EsoManAfter a work of such magnitude it was perhaps a surprise that they not only matched it next but expanded on things with 2008 album ‘The Manical Vale’ [9]. This saw the band offering seven tracks spread over two discs at a running length of over 100 minutes. Aesthetic Death have not spared any expense and likewise expanded their vinyl release onto three discs rather than cramming onto two in a very impressive triple gatefold design.  The bad trip artwork naturally looks fantastic and beneath the cover lays all sorts of horrors in the music itself. Popular live favourite ‘Circle’ is a monstrous 20 minutes and sounds to my imagination at times like an epic Western set on a panoramic stage with two gunslingers standing off against each other. It’s quite expansive rather than their normal more claustrophobic hymns and to me will always be their ‘Once Upon A Time In The West’ number. Leading to an ultimate rage filled showdown as far as I am concerned the combatants have successfully shot each other in the throat and all that surrounds their blood soaked bodies are tumbleweeds blowing down the prairie.  Maybe  ‘Beneath This Face’ sees a mad surgeon at work but the experiments to transplant have again failed as the this slashes at you in a demented fashion, peeling off the layers and throwing them in disgust to slide down the walls and land in a sickening mangled pile!  Like I said Esoteric have the power to send the imagination into strange and uncharted territories.

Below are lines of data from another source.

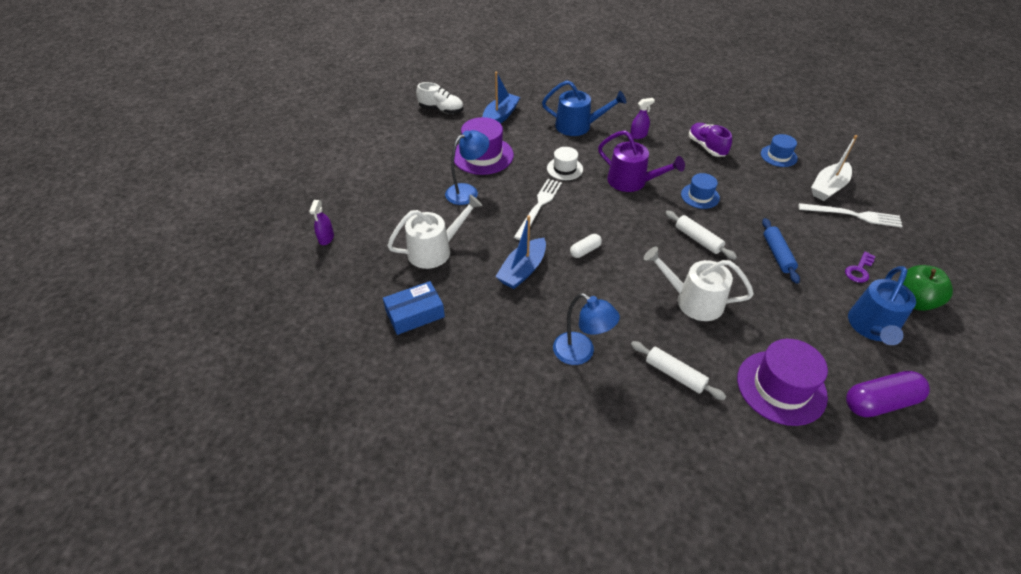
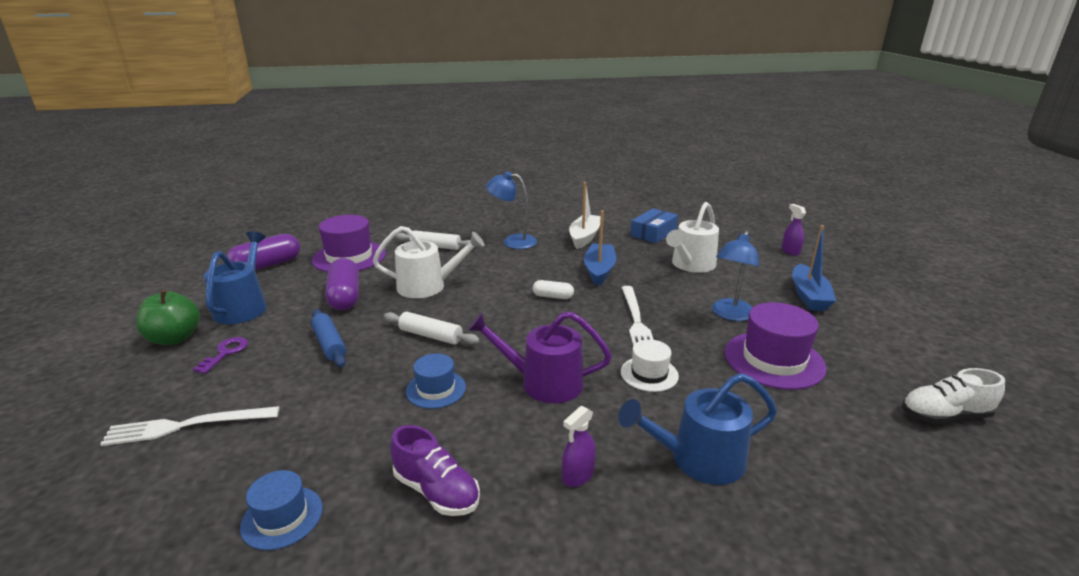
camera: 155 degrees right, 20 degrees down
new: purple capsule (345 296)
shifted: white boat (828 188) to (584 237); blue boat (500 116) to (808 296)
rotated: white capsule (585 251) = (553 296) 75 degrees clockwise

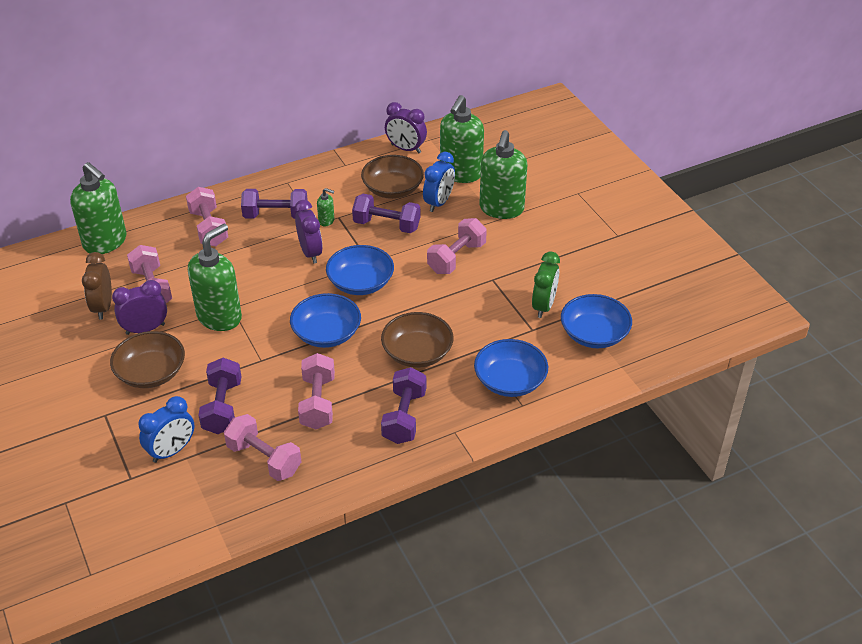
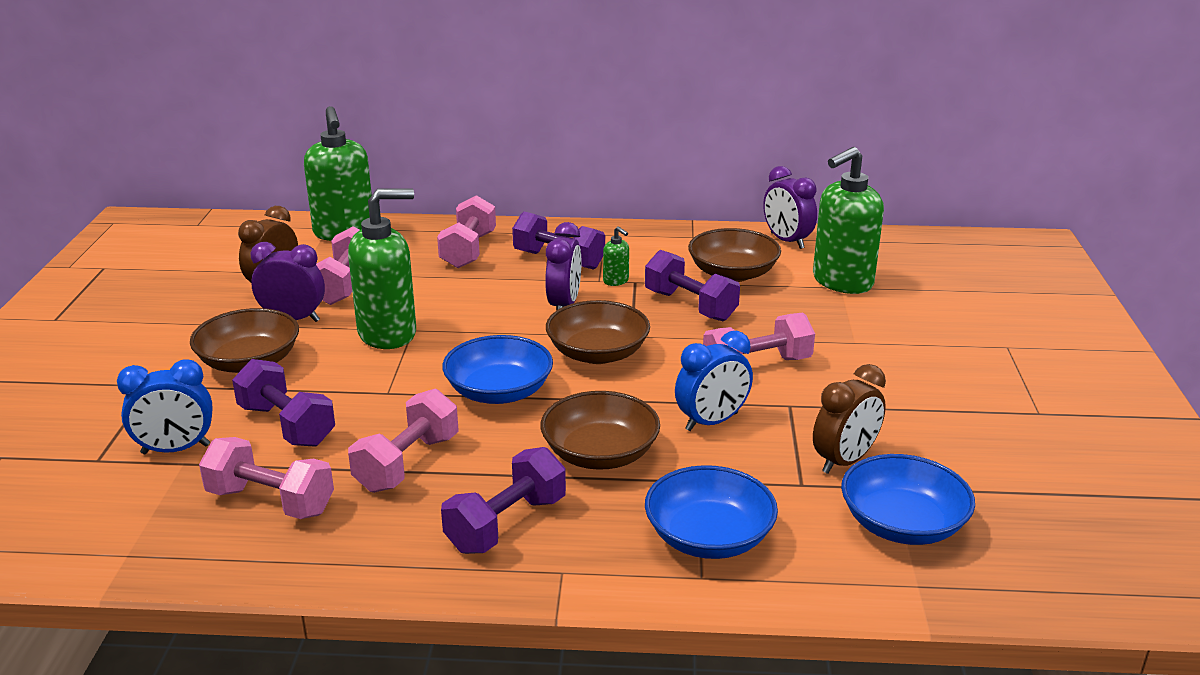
camera: 30 degrees right, 15 degrees down
gone: green soap dispenser (501 209)
shifted: blue clock (439 203) to (712 422)
repainted: blue bowl (360 283) to brown bowl (597 353); green clock (544 306) to brown clock (844 461)
rotated: pink dumbbell (264 459) = (271 501) 45 degrees counterclockwise; purple dumbbell (222 407) = (287 425) 75 degrees counterclockwise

‘Caucus Of Mind’ is another one that allows it time wise to be comfortably slotted in to the live experience and the juddering bass lines shake the foundations as this picks up speed and vocally gurgles away. It sees the band at their most brutal, hitting like crushed wreckage as it turbulently spews out a diseased sickness which just like the mind is a terrible thing to taste. A sense of fracture pervades ‘Silence’ it may be due to the pain in the vocals or the skewed fashion in some of the time changes, it could be because it hits with the sort of weight associated with an acme anvil dropped off a cliff or a slow avalanche consuming all in its path. It devours its side of the platter like a dangerous black hole in deepest space.  Some unexpected flailing progressive guitar patterns float through ‘The Order Of Destiny’ giving it a heady space amidst an otherwise airless vacuum and the feel of the band being in more of a free fall than normal. However as the album started with a massive slice of doom dementia so too it ends with one in the shape of 22 minute odyssey ‘Ignotum Per Ignotius.’  Like a strange tentacle covered beast it psychedelically rises mysteriously and majestically from the depths, the craggy vocal roars stuck to it like barnacles in a symbiotic relationship. It has far to travel and all the time in the world to do so, after all it has been in the depths for aeons before being summoned up once more like a long forgotten god. Eventually it bites and its attack is viciously honed with the drumming bursting and bruising away. As suddenly as it started though it stops and we are dropped into mesmerising sonic pulsing nirvana and dreamily float on the memory of time itself. This is the sort of description I find myself writing whilst listening to this completely straight, hitting the bong to it or the gods forbid imbibing in something stronger are likely to cause such images leaving the space of your head and confronting you in the flesh. Ok descriptively I have got carried away here so I will leave the rest of the track to shatter my already trembling psyche.

In my opinion Esoteric are certainly contenders to hold aloft the crown as being the scariest band on the planet and backed up on such fantastic sounding and looking vinyl packages you know you have to experience both together. Maybe doing so in one hit for both albums was not the cleverest thing and no doubt  I may suffer for doing so but the suffering will be as sweet as the pain is legendary!